Now. Regarding some of the recent attacks on Indians here. For example, Nitin Garg. I recall reading that he was attacked (I think this was him? It may have been one of the others.. not sure. I don't have the article on hand to confirm, but I think it was him), rather late at night, walking home, through a secluded park that didn't have much visibility? Seriously. I feel sorry for the guy and I do not in any way implore the attack, but you *don't* go walking through dark parks, late at night, in the middle of Melbourne, unless you're willing to take these risks. Most people here *know* these things and do not engage in such activities. I, myself, am a seventh generation white Australian, and I do not do these things. Heck, there's certain days of the week at certain hours of the day that I absolutely refuse to enter certain suburbs, even with friends, even in the main street of the suburb or in the main business districts – there are some places that you don't go and some things that you don't do, regardless of who you are. Recently, my social life has plummeted, because I've opted to avoid some of the areas that I once would regularly visit with friends for social occasions, due to the increased levels of anti-social behaviour in the area – I no longer feel safe in those areas. And, I remind you, that I am white, and that these problems exist irrespective of ethnic background.

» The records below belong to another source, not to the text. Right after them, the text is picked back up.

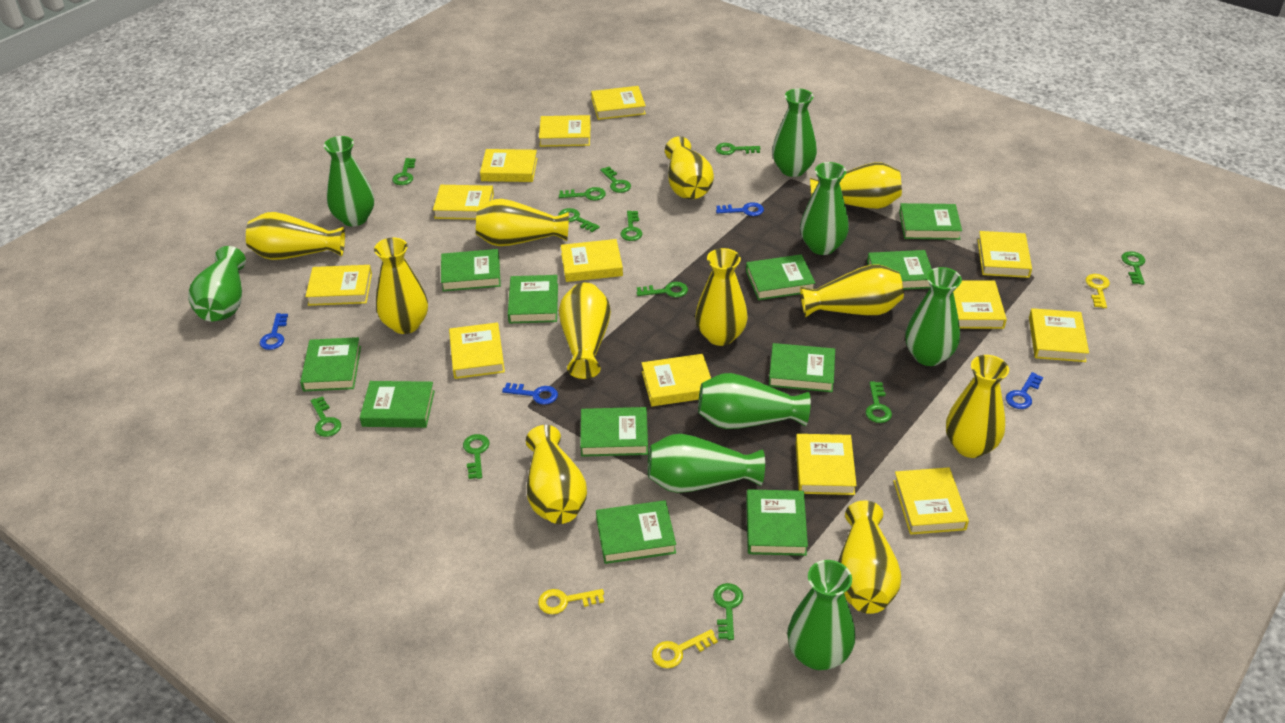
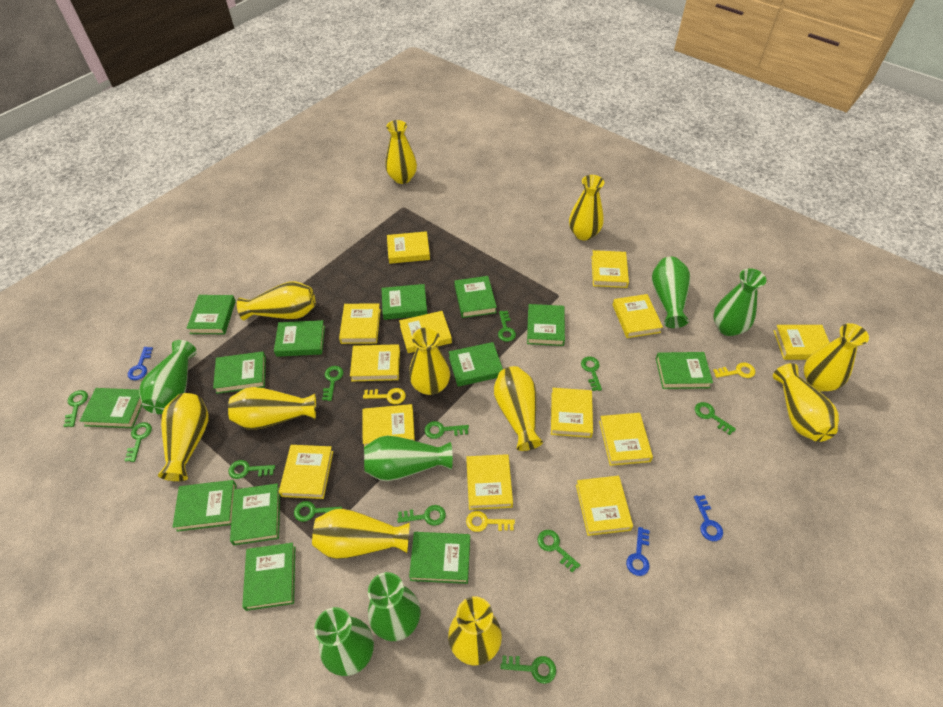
blue key: 4 -> 3
green book: 11 -> 13
green vase: 8 -> 6

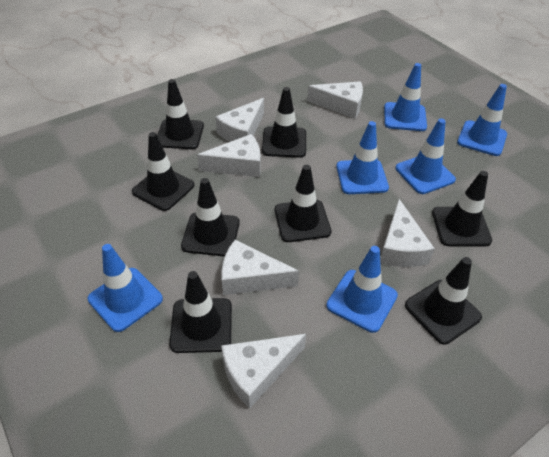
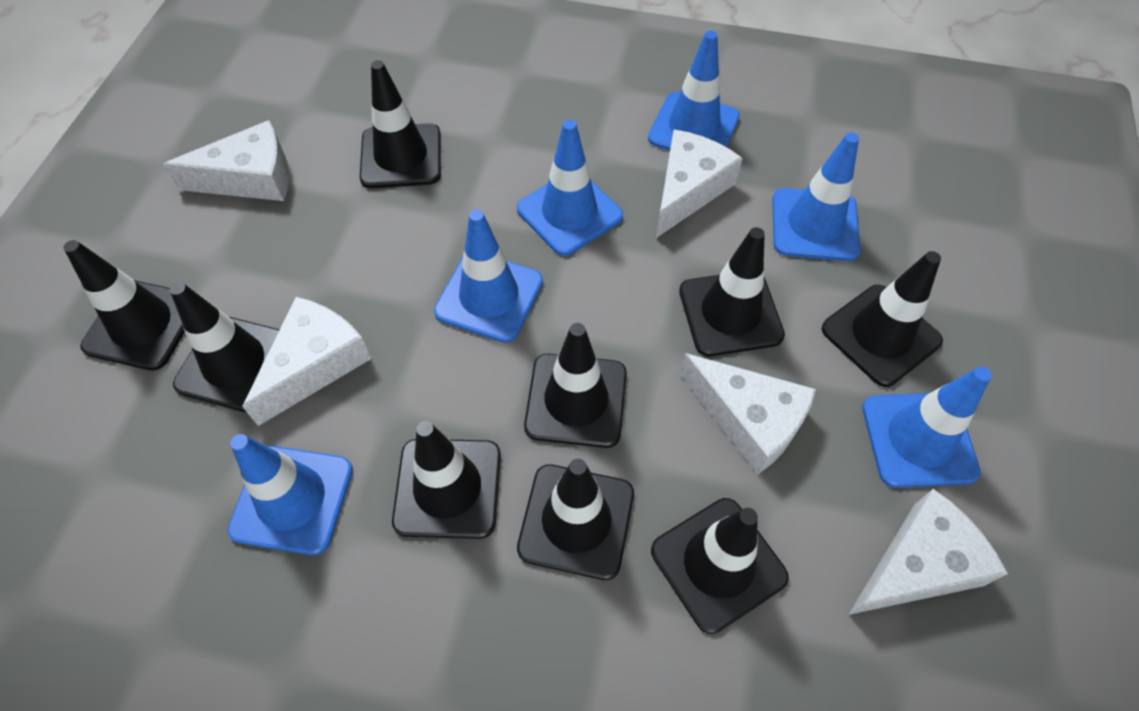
black traffic cone: 8 -> 9
white cheese: 6 -> 5

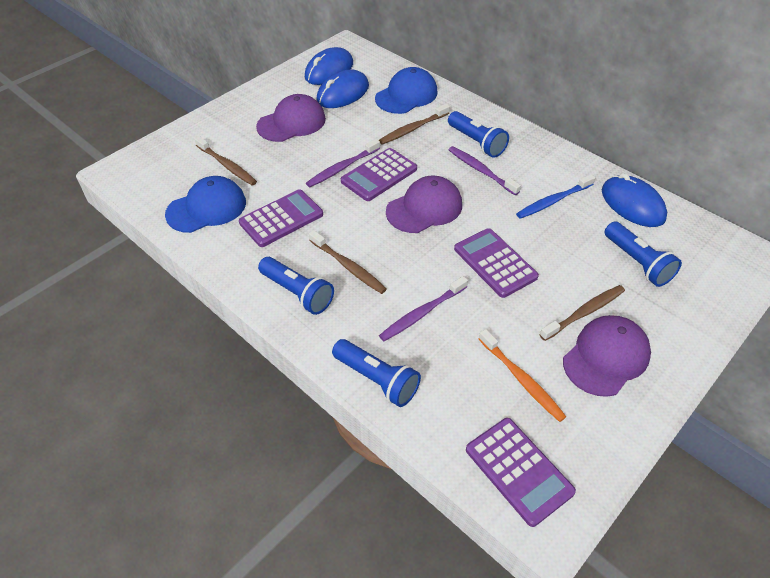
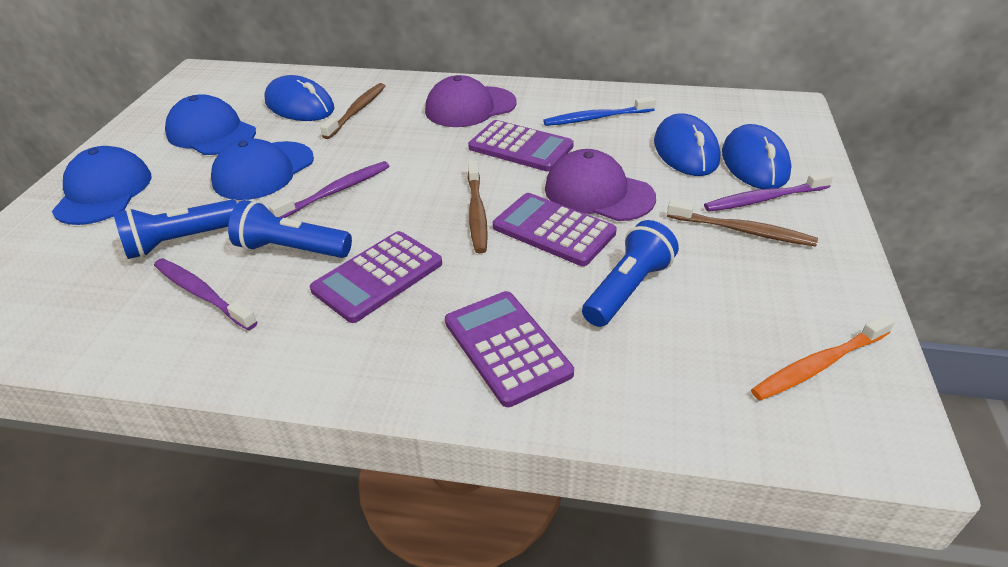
blue cap: 2 -> 3
blue flashlight: 4 -> 3
brown toothbrush: 4 -> 3
purple cap: 3 -> 2

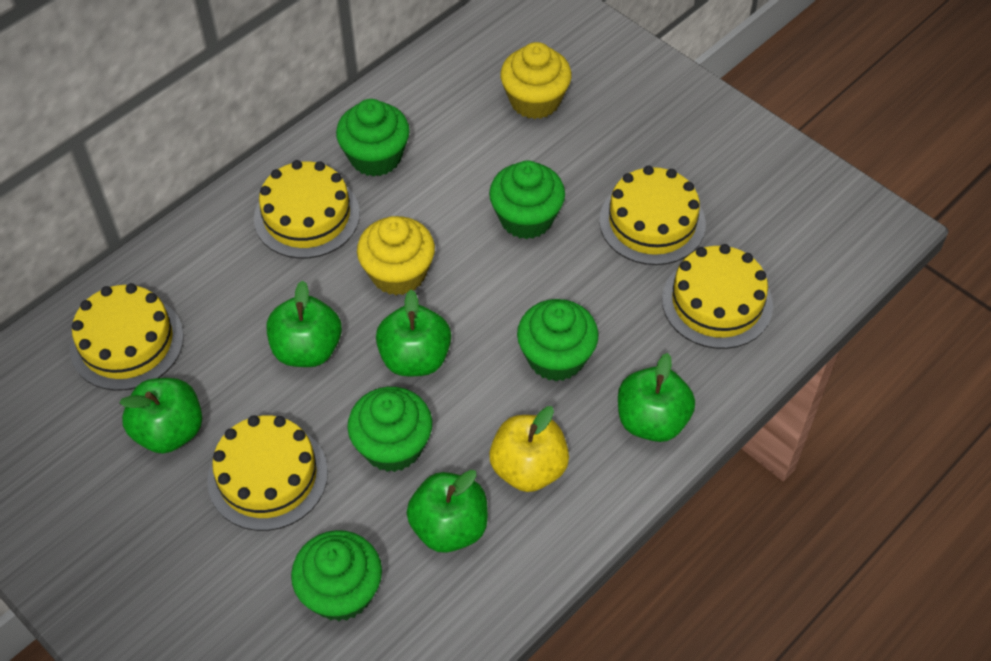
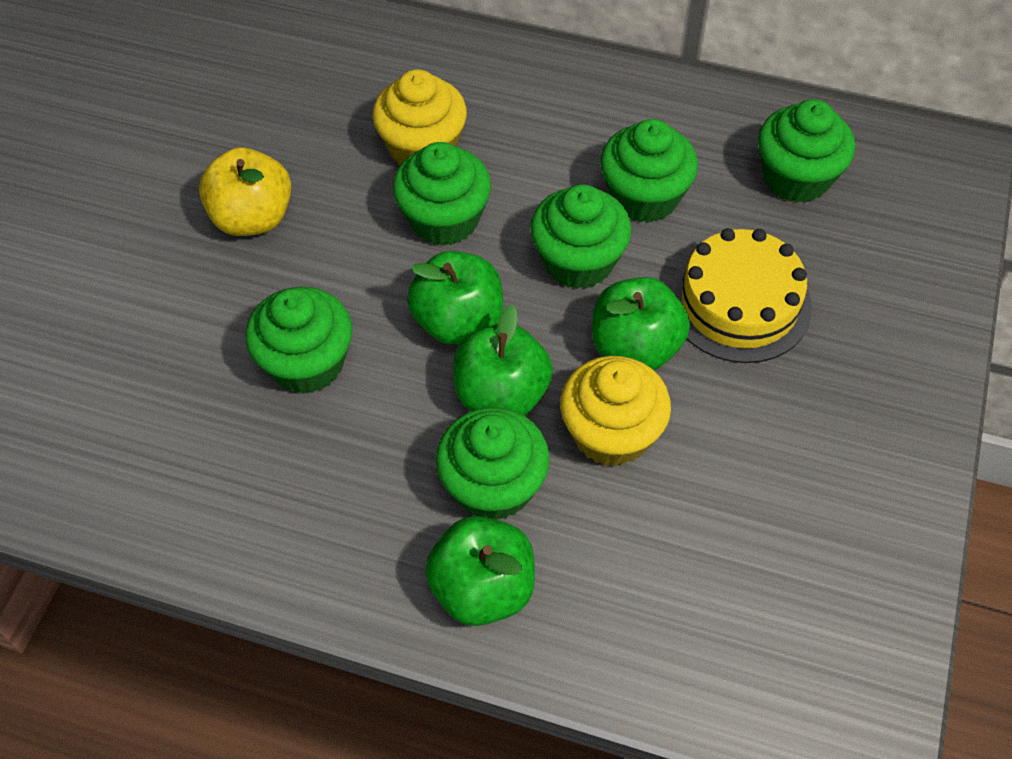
green apple: 5 -> 4
green cupcake: 5 -> 6
yellow cake: 5 -> 1

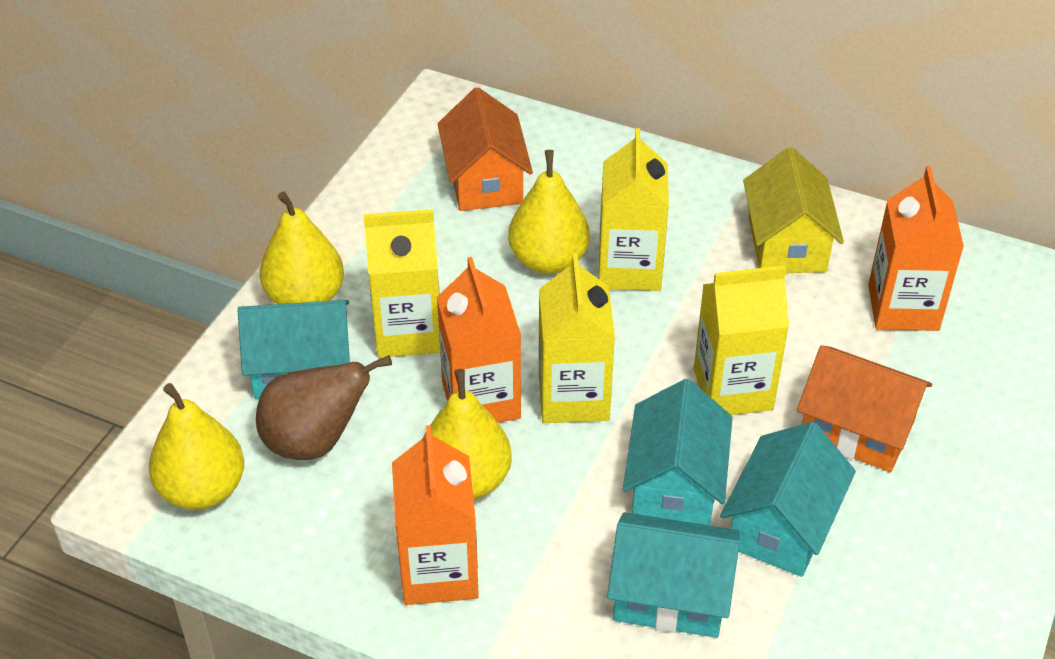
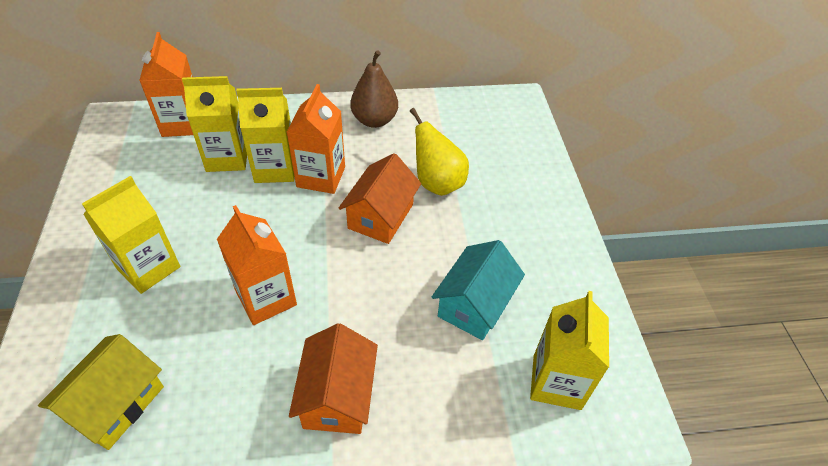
turquoise house: 4 -> 1
yellow pear: 4 -> 1

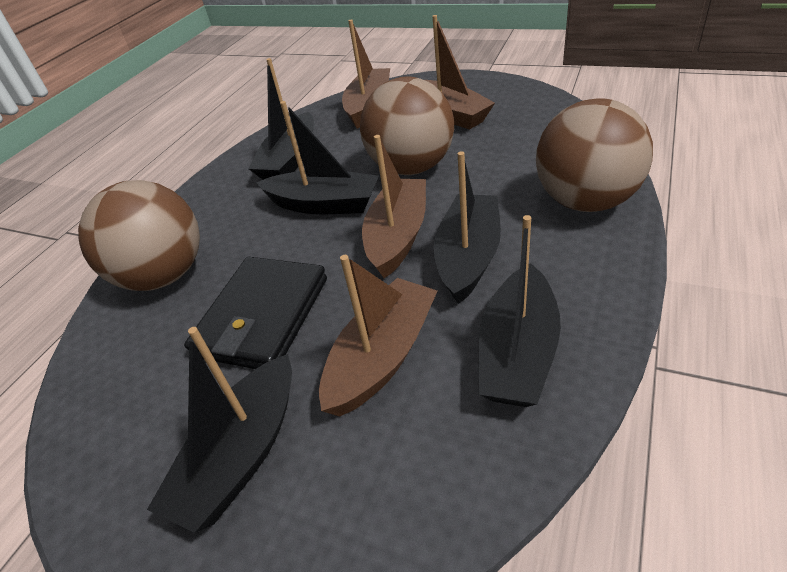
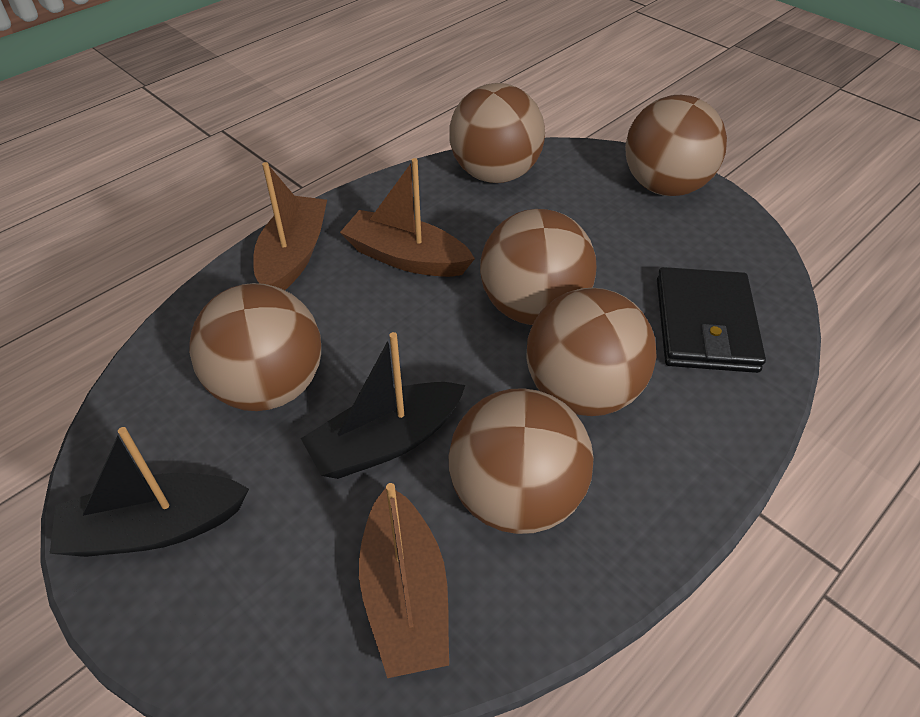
black boat: 5 -> 2
brown ball: 3 -> 6
brown boat: 4 -> 3

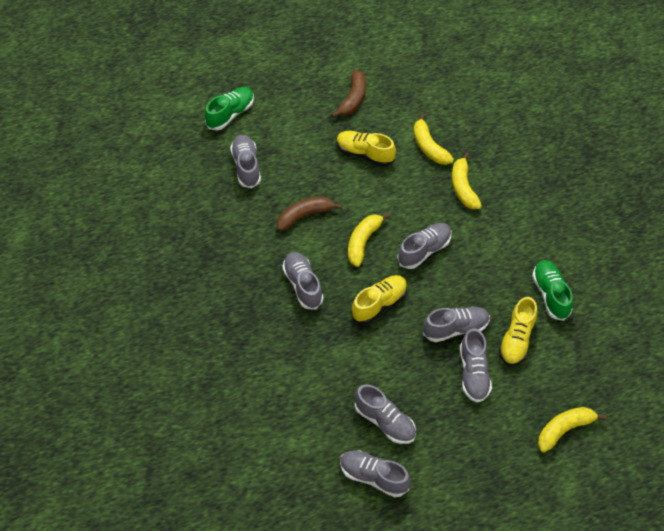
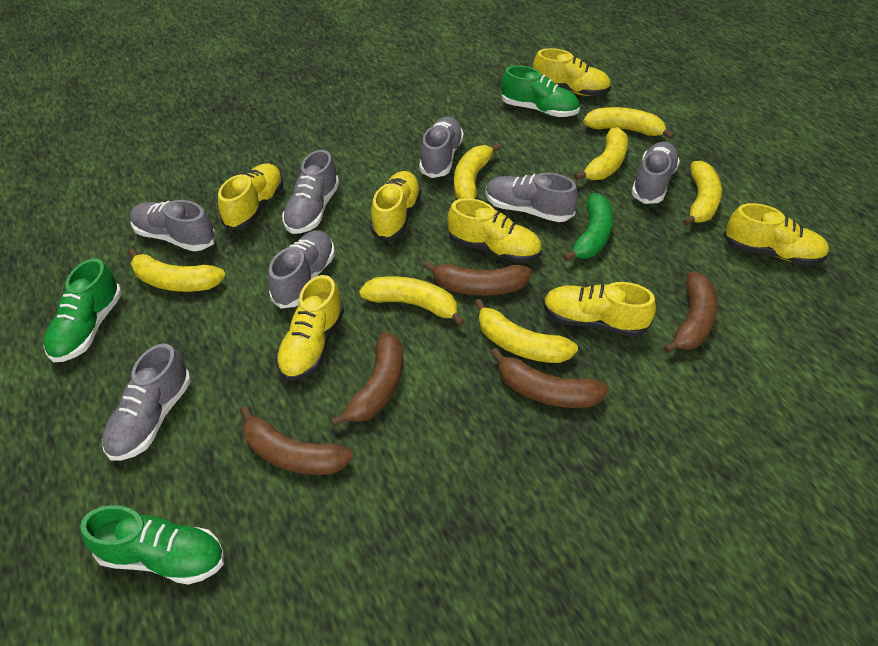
brown banana: 2 -> 5
green banana: 0 -> 1
green shoe: 2 -> 3
yellow banana: 4 -> 7
yellow shoe: 3 -> 7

Santhose – If you visited Australia and decided to walk through a dark alley, in some deserted street in the middle of the night, in an area renowned for violence, you would be at a high risk of being attacked.
Ignorance is the greatest contributer to racism, and if one understands the situation correctly and acknowledges all the facts, racism becomes very rare. Ignorance is *also* the greatest cause of risks and dangers in Australia – if you're aware of what to do and not to do, you'll usually avoid the not-to-do's, and thus, are at less risk of danger. Many tourists will come and explore the Australian outback, because they hear great stories about it, but do not prepare adequately, and thus, get themselves into numerous troubles – their car breaks down in the middle of nowhere and they become isolated, they run out of water and die from dehydration, they fall off a cliffe and break a leg or break their neck and die, they get eaten by a crocodile and etcetera.. All these things, can be avoided, and a wonderful, safe and pleasant holiday can be had, with adequate preparation, which one will usually do if they are not ignorant of their situation, surroundings and what they plan to do.
Would you run in front of a moving train if you saw it coming, even if it meant you could get home quicker than by walking under the subway a few meters away? No; Because you know that running in front of a train would probably kill you. You know this, because you are not ignorant of the behaviour and nature of moving trains (so I hope). Equally, you shouldn't do things or go to places that have a high risk of resulting in your being attacked.
Anyhow, I think my point has been made, so I'll leave it at that.